From reading CBD's book on JC, it was believed he was visiting a girlfriend at the time. GP the iceskater perhaps.

I think he's a good candidate for this murder, although other commentators believe it was a local man.
 
  • #1,479
I think it’s worth looking at what ‘Albert Clyne’ (Clearly Bent?), “a former senior member of the [2000] reinvestigation team”, told DV in chapter 51 of his book:

Police found and forensically examined the red Ford Sierra that John Cannan had had access to back in 1986 but “apart from saying Cannan had been in the car, there was nothing else”.

They also had some witnesses come forward to say JC had been in Fulham at the time:



Some of these are clearly more credible than others - isn’t it more likely that the man ‘looking through the Sturgis window’ was actually just looking at property listings which were displayed in the Sturgis window, and would Cannan have required a taxi given we know he’d had access to a vehicle?

Clyne also goes over the photofit ‘evidence’, though he apparently concedes that HR - the star Shorrolds Road witness, no less - was never asked to identify Cannan (Clyne apparently incorrectly thought HR was dead in 2000).

But I think the most important part of this chapter is when Clyne explains on what basis suspects were ruled out:

“Were they in Fulham at the time?
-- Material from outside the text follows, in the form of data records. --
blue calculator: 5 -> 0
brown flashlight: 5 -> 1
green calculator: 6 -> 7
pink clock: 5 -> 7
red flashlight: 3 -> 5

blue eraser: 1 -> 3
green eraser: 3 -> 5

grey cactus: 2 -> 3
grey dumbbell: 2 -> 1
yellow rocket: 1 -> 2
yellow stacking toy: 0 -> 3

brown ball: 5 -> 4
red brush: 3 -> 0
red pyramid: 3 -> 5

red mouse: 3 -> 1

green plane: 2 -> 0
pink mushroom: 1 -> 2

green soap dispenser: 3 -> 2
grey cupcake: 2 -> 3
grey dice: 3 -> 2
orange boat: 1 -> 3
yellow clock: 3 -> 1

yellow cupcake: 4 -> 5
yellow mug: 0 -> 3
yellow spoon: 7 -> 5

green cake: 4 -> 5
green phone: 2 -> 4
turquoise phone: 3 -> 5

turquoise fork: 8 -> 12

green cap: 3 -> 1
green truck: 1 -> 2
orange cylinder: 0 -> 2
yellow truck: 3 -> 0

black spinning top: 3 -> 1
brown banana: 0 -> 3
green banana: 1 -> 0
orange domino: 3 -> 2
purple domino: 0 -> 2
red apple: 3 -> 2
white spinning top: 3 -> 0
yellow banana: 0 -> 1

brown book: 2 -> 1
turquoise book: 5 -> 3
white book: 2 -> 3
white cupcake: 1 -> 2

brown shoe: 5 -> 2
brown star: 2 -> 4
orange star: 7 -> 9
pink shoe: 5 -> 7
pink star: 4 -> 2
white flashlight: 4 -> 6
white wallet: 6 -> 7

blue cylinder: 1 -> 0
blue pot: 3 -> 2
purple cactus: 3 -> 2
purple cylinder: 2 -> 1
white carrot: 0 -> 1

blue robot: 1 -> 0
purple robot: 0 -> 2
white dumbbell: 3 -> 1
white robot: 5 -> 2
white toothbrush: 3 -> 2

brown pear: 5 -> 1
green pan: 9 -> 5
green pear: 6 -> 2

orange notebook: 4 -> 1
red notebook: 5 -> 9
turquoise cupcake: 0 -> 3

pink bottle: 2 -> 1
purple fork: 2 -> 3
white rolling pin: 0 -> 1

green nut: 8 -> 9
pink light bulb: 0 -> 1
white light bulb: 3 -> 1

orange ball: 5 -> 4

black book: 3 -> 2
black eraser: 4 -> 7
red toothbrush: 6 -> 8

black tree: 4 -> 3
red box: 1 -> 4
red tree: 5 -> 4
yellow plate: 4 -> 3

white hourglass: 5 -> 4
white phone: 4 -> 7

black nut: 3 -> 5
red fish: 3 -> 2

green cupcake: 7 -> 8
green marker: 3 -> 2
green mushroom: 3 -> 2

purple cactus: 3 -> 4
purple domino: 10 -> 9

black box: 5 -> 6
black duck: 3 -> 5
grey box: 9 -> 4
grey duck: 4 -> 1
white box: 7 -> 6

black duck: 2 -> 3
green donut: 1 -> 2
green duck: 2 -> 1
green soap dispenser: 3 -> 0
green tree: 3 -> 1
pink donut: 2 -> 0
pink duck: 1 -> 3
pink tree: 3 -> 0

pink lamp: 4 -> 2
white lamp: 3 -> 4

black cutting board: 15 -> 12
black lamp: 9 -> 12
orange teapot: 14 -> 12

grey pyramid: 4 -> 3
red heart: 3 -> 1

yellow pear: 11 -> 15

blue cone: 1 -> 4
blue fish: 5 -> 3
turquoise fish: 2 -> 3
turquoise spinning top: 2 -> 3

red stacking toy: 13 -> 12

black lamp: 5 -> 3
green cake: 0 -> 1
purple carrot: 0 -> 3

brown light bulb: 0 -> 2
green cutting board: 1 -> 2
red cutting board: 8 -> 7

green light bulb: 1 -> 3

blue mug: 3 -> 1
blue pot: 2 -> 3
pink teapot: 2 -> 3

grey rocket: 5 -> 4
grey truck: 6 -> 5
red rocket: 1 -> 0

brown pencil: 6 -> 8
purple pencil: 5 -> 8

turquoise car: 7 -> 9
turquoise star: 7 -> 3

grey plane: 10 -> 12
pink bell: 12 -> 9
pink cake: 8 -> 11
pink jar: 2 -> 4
Did they know Suzy? Were they in a relationship or previous relationship with her?”

This criteria is oddly narrow but even then Cannan doesn’t tick any boxes - there’s nothing placing him in Fulham on the day of Suzy’s abduction, and no evidence that he knew her, never mind that he’d been in a relationship with her! The whole thing is utterly preposterous.
I've just finished watching the Sky Crime doc - seems to be a composite of earlier stuff spliced with overhead drone shots, perhaps to make it look more modern. Clyne appears along with Mike Barley and Pete Johnstone, and they seem to be at odds with one another in their conclusions. Barley thinks Sjl drove directly to Stevenage to meet "Kipper" to save the hassle of parking at Shorrolds, which was busier. They then both travelled, presumably in Kipper's vehicle, to Shorrolds to be seen by the witnesses there. This makes WJs sightings correct regarding the Fiesta (but does not address why the car was parked with the handbrake off, the purse in and unlocked.

Clyne thinks they did indeed go to Shorrolds first, then to Stevenage to view another property. He is not pressed on which property that could have been.

Barley (I think) admits that JCs name was indeed in police files at an early stage (pethaps as a recently-released sex offender) but not followed up. Malcolm Hackett gets flack for not taking JC seriously in 1986 when he was questioned about the Reading Rape in 1986. So opportunities missed to rule JC in/ out of the investigation pretty early on it seems.
 
  • #1,480
For those of us in the UK, note that The Suzy Lamplugh Mystery is on Sky Crime at 4pm today.
I wish this doco was available outside the UK :( I am in Aus.